Art fairs

Arco names Argentina as next year’s guest country

Madrid fair cements ties with Latin America

Argentina will feature as the guest country at Arco Madrid next year, the art fair announced today (26 February). Since 1994, Arco aims to promote the art of a selected country by offering its galleries sponsored stands. The fair, which opened to VIPs on Wednesday, recently hosted Colombia, Mexico and Brazil.

This year, the guest country initiative was replaced by a curated section celebrating the fair’s 35th anniversary. Titled Imagining Other Futures, the 33 galleries in the section are focusing on artist pairings. Marian Goodman’s booth is juxtaposing John Baldessari’s works with Tino Sehgal’s popular piece The Kiss, which sees well-known art historical kisses being reenacted by performers. At Arco the performance takes place in a pitch-black room. Meanwhile, Mexico’s Kurimanzutto gallery, which like Goodman makes a return to the fair after more than a decade, is presenting specially-commissioned works by Gabriel Kuri and Gabriel Sierra.

Overall, the fair is less spectacle and pomp this year, with a greater emphasis on subtlety, contemplation and conceptual art. Dealers say they are willing to take more risks because of the relative affordability of the fair, the incentives for solo and dual presentations and the presence of international institutions and collectors.
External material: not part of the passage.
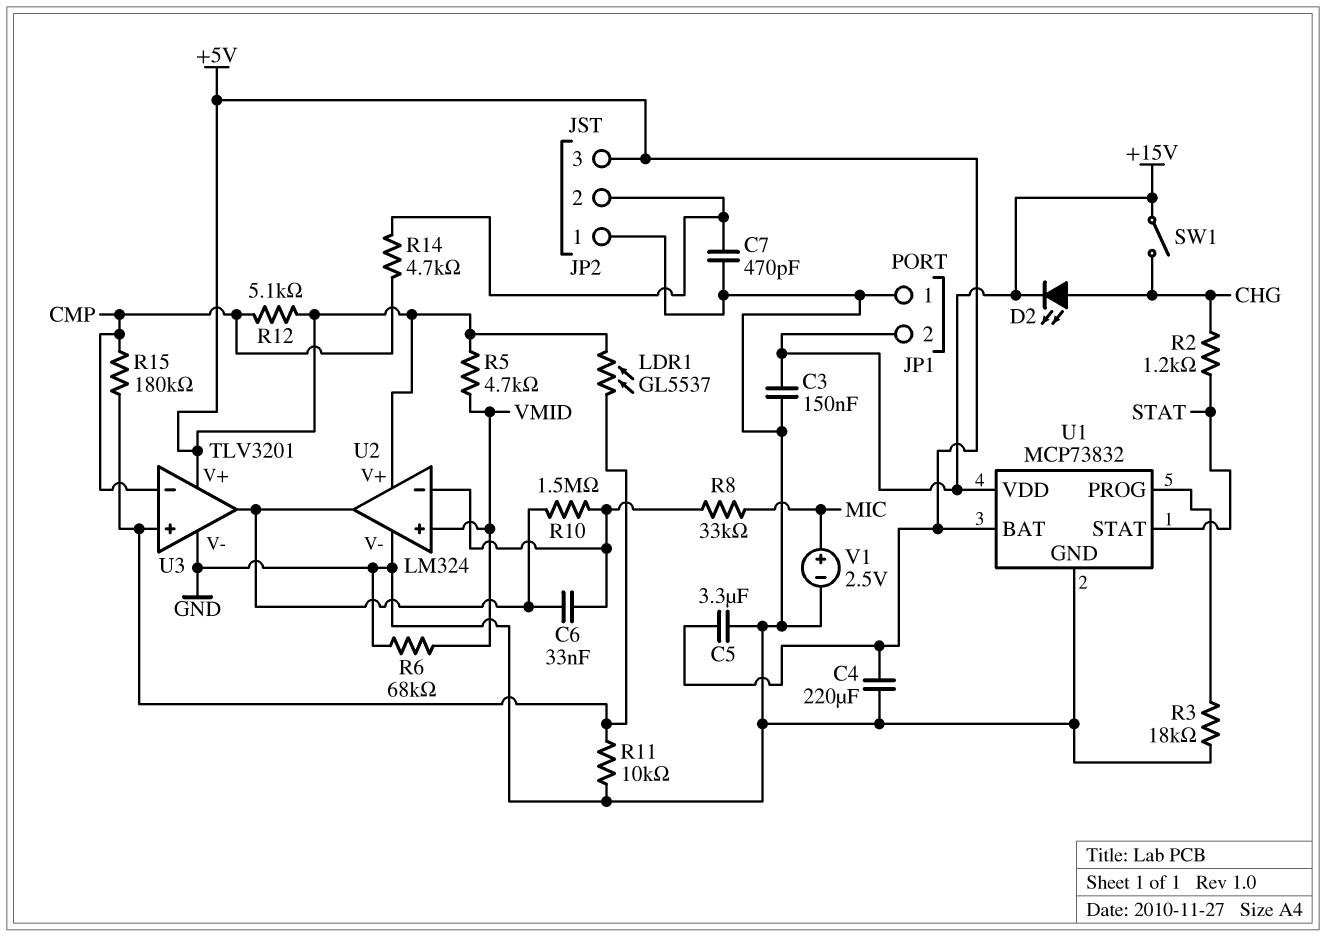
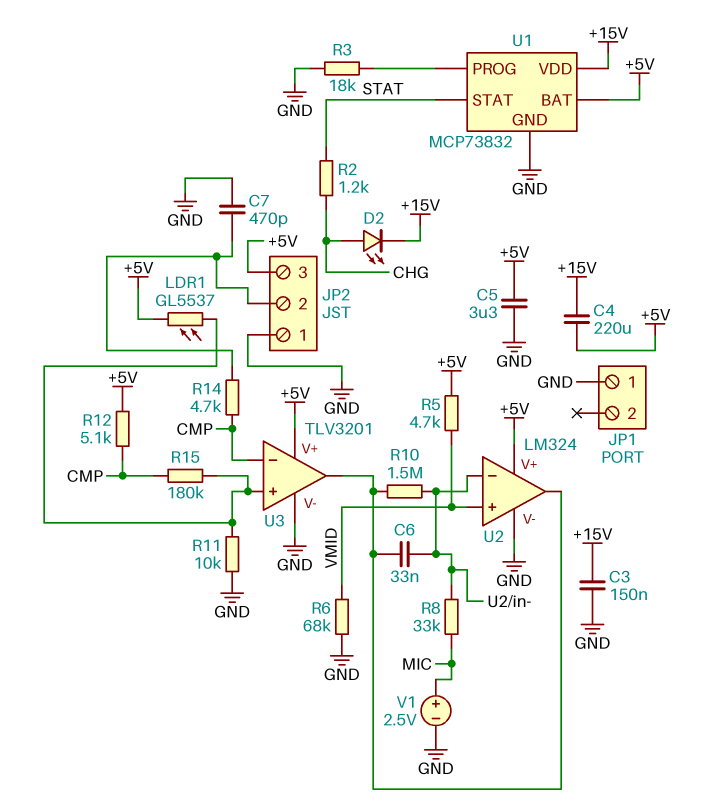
C4: 220uF (+5V, GND) -> 220uF (+5V, +15V)
JP1 pin 2: +15V -> none
SW1: switch (+15V, CHG) -> none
In the Opening section, dedicated to galleries that are less than seven years old, Berlin’s Daniel Marzona Gallery is presenting a solo show of works by Nina Canell, a young Swedish artist whose sculptures made of found and domestic materials are both compact and delicate. Puerto Rico’s Galería Agustina Ferreyra, among the fairs’ newcomers, is presenting works by Irma Álvarez-Laviada and Adriana Minoliti, two different contemporary approaches to the interaction of Modernism and conceptualism in Latin America.

Other lesser-known but rising Latin American artists are also getting considerable attention. Patricia Ready gallery, in the Solo Projects section, has brought a multimedia installation by Patricia Dominguez that “would have been impossible without the internet” the artist says. While Galerie Crone in the main section of the fair has two stands dedicated to young Cuban artists working in Havana. Among them are canvases by Roberto Diago’s made out of rough jute materials and Rachel Valdes immersive installation room with coloured lights, mirrors and her own music composition. Intimate and historic works by Colombian artists, including Johanna Calle, José Antonio Suárez Lodoño and Mateo López, are on view at Bogota’s Casas Riegner gallery.